Mundus Subterraneus è appunto il compendio di 800 pagine in cui Kircher sviluppò le sue teorie geofisiche e mitologiche sul sottosuolo, combinando il sensazionalismo del passato con la scienza del futuro. Con lo stesso spirito, i Lightwave si immergono in un viaggio mentale alla ricerca di un mondo sotterraneo in cui convivono miti arcani e tecnologia, spettri futuristi e demoni del passato.
Suonata da un quintetto che, oltre a Wittman, Harbonnier, Haslinger e Deregnaucourt, annovera anche Charlie Campagna, l'opera fonde ancora una volta la maestosità dell'ambient e l'austerità delle sonorità concrete con sprazzi d'avanguardia classica. L'effetto è, al contempo, ipnotico e inquietante, soffice e sinistro.

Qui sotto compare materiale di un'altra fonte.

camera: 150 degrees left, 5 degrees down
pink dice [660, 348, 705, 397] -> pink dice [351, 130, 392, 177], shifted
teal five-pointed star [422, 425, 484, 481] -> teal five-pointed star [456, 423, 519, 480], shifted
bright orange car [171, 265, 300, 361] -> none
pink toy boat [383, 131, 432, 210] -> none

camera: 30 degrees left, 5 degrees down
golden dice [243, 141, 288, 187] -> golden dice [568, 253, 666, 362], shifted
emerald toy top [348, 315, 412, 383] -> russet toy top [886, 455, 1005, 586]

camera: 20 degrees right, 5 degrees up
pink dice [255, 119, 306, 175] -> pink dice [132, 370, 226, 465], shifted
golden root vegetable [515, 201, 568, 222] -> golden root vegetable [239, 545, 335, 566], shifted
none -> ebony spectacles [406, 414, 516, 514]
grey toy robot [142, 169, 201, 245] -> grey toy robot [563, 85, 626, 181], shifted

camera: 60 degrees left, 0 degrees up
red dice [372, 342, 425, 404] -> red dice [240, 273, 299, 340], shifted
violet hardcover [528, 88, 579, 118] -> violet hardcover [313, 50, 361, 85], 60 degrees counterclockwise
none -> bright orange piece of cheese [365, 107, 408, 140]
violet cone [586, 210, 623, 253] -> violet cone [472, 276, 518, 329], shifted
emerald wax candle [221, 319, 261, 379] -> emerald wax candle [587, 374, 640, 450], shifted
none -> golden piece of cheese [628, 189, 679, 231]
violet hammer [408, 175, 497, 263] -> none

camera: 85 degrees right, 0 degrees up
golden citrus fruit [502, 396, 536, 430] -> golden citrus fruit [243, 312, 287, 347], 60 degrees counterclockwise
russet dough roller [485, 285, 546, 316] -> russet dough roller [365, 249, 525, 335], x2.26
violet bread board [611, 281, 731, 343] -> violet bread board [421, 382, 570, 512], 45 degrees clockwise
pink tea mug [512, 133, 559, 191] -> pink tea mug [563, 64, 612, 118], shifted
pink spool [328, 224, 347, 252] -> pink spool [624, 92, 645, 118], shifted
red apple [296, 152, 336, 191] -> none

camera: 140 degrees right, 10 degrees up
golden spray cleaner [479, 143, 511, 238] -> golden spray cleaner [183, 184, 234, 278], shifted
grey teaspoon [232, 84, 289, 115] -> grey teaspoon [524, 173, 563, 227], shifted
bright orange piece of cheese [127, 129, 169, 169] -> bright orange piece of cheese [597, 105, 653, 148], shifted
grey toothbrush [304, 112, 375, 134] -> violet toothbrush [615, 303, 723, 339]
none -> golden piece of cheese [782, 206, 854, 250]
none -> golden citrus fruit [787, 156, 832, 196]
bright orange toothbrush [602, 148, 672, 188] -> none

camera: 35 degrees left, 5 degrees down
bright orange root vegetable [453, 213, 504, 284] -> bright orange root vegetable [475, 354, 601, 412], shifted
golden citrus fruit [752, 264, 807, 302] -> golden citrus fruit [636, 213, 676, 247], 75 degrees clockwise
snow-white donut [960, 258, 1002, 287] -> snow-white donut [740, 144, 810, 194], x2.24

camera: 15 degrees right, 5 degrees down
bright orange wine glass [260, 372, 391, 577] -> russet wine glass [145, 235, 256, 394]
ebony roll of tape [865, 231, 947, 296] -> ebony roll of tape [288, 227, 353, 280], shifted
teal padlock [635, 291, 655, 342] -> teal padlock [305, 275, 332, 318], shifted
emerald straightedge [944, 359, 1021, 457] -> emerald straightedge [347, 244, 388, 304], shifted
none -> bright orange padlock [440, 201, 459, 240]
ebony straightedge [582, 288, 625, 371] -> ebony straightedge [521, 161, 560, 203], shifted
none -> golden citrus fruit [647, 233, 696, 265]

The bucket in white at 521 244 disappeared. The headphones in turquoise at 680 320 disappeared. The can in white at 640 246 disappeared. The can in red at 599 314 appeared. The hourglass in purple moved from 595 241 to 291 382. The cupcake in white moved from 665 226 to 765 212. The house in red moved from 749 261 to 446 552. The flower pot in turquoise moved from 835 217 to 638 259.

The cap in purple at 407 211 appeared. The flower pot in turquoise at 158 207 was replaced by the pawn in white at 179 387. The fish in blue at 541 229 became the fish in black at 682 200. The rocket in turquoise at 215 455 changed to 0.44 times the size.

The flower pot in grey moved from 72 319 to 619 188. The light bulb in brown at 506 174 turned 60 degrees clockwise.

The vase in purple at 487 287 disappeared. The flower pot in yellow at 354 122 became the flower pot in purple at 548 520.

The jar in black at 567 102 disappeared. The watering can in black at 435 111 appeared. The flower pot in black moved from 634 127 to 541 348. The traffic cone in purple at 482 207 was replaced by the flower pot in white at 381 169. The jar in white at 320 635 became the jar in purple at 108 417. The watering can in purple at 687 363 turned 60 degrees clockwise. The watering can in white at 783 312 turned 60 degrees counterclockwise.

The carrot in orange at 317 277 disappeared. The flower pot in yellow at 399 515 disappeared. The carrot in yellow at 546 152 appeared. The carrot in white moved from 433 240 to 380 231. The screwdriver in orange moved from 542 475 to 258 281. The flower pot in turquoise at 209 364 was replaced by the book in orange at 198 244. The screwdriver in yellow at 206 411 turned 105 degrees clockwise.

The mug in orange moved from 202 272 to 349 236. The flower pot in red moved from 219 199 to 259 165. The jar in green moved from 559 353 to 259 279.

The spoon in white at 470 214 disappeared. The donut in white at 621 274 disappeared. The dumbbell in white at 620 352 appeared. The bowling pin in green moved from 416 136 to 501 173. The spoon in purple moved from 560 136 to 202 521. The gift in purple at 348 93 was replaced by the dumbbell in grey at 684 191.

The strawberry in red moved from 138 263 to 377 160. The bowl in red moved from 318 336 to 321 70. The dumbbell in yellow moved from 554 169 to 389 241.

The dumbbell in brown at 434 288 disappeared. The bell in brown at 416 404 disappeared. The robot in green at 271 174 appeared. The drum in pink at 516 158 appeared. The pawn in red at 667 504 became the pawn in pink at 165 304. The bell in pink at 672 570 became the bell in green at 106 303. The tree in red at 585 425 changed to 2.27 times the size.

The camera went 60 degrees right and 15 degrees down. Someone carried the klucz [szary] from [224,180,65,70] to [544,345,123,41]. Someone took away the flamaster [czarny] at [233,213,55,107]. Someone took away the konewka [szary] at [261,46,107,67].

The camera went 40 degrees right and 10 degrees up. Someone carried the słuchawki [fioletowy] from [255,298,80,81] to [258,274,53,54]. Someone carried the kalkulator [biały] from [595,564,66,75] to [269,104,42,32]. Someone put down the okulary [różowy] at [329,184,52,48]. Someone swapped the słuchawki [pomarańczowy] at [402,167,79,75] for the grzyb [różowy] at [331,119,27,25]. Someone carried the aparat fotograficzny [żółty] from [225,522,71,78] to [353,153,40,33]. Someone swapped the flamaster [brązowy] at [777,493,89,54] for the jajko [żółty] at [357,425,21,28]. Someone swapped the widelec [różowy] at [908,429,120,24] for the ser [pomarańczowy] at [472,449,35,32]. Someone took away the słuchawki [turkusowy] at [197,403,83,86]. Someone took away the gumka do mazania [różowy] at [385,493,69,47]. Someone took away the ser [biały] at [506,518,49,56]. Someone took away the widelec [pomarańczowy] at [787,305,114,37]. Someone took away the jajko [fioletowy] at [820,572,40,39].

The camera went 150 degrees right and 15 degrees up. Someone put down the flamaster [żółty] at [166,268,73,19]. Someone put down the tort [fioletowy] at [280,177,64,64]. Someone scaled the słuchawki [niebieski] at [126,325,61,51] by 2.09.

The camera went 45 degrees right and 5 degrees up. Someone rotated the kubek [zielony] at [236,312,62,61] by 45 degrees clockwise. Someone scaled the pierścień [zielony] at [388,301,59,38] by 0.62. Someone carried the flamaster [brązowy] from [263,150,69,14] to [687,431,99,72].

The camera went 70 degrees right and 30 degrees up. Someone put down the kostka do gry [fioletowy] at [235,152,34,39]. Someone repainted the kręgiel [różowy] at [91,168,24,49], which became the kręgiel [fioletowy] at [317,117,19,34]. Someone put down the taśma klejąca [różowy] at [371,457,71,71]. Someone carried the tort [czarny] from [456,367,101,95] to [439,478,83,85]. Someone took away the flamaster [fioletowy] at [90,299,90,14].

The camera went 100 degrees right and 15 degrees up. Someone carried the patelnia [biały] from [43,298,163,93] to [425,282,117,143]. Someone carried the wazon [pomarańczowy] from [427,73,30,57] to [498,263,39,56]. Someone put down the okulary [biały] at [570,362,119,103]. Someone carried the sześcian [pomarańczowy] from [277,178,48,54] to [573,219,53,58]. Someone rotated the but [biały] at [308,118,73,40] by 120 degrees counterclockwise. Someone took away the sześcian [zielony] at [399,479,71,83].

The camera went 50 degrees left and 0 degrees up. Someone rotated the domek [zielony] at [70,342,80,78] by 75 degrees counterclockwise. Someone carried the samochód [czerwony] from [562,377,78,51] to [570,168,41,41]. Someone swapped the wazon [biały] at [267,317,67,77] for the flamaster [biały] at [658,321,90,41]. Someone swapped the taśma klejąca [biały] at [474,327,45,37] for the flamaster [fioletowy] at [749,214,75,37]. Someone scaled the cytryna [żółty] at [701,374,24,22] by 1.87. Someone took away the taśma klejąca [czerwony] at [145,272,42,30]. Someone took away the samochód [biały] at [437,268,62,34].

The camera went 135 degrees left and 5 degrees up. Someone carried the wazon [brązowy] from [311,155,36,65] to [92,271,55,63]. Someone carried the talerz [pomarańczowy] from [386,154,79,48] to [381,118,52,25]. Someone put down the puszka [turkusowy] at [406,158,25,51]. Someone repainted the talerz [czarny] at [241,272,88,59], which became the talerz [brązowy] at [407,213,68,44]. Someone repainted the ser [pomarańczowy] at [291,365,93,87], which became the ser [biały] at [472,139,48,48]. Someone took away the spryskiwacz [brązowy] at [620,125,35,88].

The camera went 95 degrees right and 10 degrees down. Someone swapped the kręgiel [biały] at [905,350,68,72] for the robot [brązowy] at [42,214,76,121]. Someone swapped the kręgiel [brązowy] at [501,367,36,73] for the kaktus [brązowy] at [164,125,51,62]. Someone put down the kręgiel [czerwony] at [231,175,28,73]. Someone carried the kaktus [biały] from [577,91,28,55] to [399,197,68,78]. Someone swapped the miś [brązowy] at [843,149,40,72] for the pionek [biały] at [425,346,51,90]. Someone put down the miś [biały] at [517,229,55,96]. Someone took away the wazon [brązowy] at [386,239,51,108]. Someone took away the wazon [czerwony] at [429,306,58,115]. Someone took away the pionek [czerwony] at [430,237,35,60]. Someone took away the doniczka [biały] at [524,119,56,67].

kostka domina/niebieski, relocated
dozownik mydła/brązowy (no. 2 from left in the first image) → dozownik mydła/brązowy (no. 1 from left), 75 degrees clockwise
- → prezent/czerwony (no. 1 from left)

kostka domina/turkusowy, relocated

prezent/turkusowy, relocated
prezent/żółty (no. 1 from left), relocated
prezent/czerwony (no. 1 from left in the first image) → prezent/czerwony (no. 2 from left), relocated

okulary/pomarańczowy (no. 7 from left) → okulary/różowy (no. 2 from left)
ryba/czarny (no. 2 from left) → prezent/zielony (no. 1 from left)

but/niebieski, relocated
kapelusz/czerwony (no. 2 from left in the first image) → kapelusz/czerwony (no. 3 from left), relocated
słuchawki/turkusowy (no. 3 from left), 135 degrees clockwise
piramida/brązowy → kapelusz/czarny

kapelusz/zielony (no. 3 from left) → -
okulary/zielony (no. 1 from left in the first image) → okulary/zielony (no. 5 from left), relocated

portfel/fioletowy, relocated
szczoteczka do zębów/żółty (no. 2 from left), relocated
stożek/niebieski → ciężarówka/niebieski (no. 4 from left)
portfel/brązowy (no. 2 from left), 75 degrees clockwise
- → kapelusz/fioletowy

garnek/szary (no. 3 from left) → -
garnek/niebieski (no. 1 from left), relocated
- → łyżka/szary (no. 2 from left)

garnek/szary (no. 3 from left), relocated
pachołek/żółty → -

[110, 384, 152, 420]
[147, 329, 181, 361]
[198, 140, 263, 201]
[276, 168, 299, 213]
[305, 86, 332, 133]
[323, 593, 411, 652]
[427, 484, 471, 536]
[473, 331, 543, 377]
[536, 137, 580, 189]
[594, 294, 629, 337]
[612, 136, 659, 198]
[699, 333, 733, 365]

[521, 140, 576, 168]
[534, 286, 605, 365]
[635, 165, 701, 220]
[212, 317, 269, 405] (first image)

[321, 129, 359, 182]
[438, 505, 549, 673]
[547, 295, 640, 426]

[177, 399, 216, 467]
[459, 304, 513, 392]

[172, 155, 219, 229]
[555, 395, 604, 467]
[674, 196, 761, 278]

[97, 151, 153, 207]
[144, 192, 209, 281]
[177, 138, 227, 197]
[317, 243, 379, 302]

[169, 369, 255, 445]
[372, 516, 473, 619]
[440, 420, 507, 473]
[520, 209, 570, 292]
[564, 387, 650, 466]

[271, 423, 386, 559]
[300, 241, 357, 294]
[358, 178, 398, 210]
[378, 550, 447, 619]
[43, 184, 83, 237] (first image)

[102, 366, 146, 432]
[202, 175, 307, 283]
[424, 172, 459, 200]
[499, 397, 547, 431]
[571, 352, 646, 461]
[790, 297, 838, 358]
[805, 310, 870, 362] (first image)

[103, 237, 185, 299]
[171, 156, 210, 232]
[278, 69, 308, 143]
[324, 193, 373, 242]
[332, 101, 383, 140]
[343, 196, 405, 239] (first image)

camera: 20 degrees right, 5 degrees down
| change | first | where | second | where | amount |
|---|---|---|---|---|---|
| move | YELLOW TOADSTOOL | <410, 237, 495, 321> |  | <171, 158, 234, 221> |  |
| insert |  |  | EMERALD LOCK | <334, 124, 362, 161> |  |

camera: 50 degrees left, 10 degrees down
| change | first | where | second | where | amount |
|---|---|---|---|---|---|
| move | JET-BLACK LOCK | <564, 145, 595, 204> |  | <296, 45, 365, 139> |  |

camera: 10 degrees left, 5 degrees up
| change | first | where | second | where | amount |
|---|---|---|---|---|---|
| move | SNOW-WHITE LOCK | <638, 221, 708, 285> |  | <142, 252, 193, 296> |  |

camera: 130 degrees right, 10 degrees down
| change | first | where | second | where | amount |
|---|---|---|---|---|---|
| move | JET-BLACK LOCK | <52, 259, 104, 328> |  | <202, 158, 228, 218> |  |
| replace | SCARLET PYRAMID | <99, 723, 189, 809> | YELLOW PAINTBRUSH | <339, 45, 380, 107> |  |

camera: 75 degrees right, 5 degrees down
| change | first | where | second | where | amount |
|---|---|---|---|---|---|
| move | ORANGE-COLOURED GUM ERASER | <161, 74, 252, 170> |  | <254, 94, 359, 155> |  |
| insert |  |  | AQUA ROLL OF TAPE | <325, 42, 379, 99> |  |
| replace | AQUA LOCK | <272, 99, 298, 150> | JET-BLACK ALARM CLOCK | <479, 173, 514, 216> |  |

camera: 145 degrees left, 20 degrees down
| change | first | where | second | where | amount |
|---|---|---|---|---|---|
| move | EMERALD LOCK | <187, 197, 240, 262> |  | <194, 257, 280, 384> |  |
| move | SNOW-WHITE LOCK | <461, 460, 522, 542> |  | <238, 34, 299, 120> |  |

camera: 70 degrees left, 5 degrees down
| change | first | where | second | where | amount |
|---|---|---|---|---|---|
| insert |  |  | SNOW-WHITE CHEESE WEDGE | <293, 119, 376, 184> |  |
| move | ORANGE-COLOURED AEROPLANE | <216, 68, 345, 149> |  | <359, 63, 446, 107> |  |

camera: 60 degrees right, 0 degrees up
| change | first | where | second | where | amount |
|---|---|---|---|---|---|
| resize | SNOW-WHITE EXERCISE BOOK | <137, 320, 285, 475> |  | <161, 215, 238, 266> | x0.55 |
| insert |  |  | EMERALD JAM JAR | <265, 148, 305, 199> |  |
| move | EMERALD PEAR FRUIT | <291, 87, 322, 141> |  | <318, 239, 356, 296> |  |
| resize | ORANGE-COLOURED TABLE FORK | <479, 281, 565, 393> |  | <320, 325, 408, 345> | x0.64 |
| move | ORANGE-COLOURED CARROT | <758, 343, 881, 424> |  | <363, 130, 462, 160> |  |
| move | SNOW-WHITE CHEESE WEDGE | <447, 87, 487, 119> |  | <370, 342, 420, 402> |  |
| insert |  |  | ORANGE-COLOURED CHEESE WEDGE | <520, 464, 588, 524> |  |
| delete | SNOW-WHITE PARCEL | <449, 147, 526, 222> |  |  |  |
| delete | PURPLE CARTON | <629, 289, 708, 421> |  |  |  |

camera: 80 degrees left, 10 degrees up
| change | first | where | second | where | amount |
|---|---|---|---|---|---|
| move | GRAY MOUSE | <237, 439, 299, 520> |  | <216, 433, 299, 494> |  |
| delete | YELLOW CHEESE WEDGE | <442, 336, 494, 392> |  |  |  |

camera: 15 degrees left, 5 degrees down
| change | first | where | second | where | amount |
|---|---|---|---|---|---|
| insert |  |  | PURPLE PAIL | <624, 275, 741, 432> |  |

L'album si apre con la discesa negli inferi oscuri di "De Motu Pendulorum" al ritmo di percussioni ossessive, per proseguire con le atmosfere occulte dei due "Cabinet de Curiosités", vortici di suoni caotici ed eccentrici che rievocano il tratto espressionista del "Cabinet of Caligari" di Robert Wiene, raffigurando tutta l'angoscia dello studioso nei confronti dei segreti insondabili della Natura. Scavando ancor più a fondo nelle viscere, si approda al groviglio sonoro di "Sonnensturme", nel segno del surrealismo più sfrenato: le basse frequenze fanno da contrappunto alle trame sottili di violino e sintetizzatori. L'immersione nelle profondità più oscure del mondo prosegue con "Towards The Abyss", che acuisce il pathos recuperando alcune delle tecniche più drammatiche del repertorio di Stockhausen, mentre "Roma Barocca" accentua il clima onirico e allucinato. Un clima stemperato nella rivelazione di una verità profonda, che viene alla luce in "Ascension". La fine del viaggio di Kircher è in realtà un arrivederci: "Mapping the Earth", infatti, promette nuove avventure nel cuore di tenebra dell'umanità. L'equilibrio nell'orchestrazione è perfetto: il sibilo sinistro dei sintetizzatori, il pigolio del violino, l'impeto del pianoforte, l'orgia di rumori, dissonanze e percussioni contribuiscono ad alimentare un clima di suspense e di dramma incombente.
Creato uno standard di musica elettronica senza pari nel panorama europeo, capace di fondere la passionalità gotico-romantica e l'algebra rigorosa delle avanguardie classiche, i Lightwave proseguono su questa falsariga anche con gli album successivi, pur senza raggiungere le stesse vette espressive.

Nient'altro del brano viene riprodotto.